The euro weakened against the yen and dollar while most Asian stocks fell after a downgrade of Italy’s credit rating added to concern Europe’s debt crisis will worsen. Commodities rose for the first time in four days and European equity-index futures advanced.
The 17-nation currency slid 0.4 percent to 102.11 yen and lost 0.3 percent to $1.3313 at 3:02 p.m. in Tokyo. The MSCI Asia Pacific Index retreated 0.2 percent, after earlier gaining as much as 0.6 percent. Standard & Poor’s 500 Index futures declined 0.2 percent after a rally in the U.S. stocks gauge in the final hour of trading yesterday. Euro Stoxx 50 Index contracts climbed 1.4 percent. Oil jumped 3 percent in New York and copper increased 2.8 percent in London.
Moody’s Investors Service cut Italy’s grade for the first time in almost two decades and said other European countries rated below the top Aaa level may face reductions in their rankings. European Union finance ministers are discussing ways of coordinating recapitalizations of the region’s banks, the Financial Times reported. Federal Reserve Chairman Ben S. Bernanke said the U.S. central bank can take further steps to sustain a recovery that’s “close to faltering.”
“No concrete measures on solving Europe’s crisis have come out,” said Hitoshi Asaoka, a senior strategist in Tokyo at Mizuho Trust & Banking Co., a unit of Japan’s third-largest listed bank. “There won’t be an end to the market’s volatility until we see something that will calm the situation.”

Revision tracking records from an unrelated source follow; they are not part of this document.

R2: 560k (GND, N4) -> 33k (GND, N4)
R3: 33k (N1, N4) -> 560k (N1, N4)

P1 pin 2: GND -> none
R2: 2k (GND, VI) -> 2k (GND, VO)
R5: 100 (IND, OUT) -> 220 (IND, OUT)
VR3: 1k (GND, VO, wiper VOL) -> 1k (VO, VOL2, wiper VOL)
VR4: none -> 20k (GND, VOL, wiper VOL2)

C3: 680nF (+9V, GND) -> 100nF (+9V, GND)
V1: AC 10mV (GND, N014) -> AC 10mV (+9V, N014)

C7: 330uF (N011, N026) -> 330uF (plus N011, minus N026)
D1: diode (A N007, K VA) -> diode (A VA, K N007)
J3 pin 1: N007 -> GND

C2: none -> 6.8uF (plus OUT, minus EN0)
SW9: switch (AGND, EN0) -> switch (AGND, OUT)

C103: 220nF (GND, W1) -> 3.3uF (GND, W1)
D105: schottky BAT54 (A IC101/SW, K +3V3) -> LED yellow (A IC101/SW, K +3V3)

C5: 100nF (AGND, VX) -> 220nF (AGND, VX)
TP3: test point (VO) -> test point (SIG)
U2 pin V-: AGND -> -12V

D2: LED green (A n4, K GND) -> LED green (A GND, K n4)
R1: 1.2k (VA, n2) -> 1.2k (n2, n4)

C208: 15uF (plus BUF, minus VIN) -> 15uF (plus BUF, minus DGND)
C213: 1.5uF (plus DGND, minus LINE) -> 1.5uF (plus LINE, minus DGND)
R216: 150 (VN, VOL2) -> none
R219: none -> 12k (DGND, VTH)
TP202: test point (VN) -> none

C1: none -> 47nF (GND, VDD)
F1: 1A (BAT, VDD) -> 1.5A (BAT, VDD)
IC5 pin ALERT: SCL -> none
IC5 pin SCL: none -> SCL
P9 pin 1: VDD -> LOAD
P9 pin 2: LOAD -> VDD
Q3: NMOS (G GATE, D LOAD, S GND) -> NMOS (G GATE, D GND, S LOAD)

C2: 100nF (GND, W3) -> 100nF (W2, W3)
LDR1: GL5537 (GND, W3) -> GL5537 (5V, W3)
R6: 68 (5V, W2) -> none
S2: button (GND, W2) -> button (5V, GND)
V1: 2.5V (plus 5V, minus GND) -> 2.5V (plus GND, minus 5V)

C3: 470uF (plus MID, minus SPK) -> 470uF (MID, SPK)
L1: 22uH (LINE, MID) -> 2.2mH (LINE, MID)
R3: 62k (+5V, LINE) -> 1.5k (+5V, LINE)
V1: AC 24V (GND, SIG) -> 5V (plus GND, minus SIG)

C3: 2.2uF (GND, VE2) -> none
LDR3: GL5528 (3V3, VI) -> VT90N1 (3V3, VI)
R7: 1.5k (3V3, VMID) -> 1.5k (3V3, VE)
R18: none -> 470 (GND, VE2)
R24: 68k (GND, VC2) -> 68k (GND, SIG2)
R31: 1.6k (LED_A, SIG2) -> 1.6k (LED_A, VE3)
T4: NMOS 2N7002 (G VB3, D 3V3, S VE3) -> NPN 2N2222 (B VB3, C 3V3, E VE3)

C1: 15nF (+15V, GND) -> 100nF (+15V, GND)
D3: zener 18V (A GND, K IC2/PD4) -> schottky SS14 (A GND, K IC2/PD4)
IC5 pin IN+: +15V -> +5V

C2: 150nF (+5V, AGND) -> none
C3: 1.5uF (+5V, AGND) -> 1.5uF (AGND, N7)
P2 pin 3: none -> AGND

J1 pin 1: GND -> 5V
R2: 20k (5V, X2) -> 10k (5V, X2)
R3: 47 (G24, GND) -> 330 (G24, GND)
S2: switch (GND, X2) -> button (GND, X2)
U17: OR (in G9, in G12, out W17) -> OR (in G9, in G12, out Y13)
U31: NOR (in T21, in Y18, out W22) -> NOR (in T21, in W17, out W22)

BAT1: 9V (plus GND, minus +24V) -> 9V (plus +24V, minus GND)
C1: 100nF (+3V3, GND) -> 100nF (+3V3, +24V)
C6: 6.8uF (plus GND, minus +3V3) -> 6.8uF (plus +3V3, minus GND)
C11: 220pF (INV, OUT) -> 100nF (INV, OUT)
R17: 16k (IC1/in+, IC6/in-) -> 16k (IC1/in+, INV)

The euro weakened after Moody’s cut Italy’s rating three levels to A2 from Aa2, with a negative outlook, after Standard & Poor’s downgraded Italy on Sept. 20 for the first time in five years.
ECB Rates
Signs that the region’s debt crisis is hampering growth have prompted speculation the European Central Bank will lower borrowing costs at a policy meeting tomorrow. Eleven of 52 economists surveyed by Bloomberg said it will cut its benchmark interest rate by at least a quarter-percentage point from the current rate of 1.5 percent. The others expect no change.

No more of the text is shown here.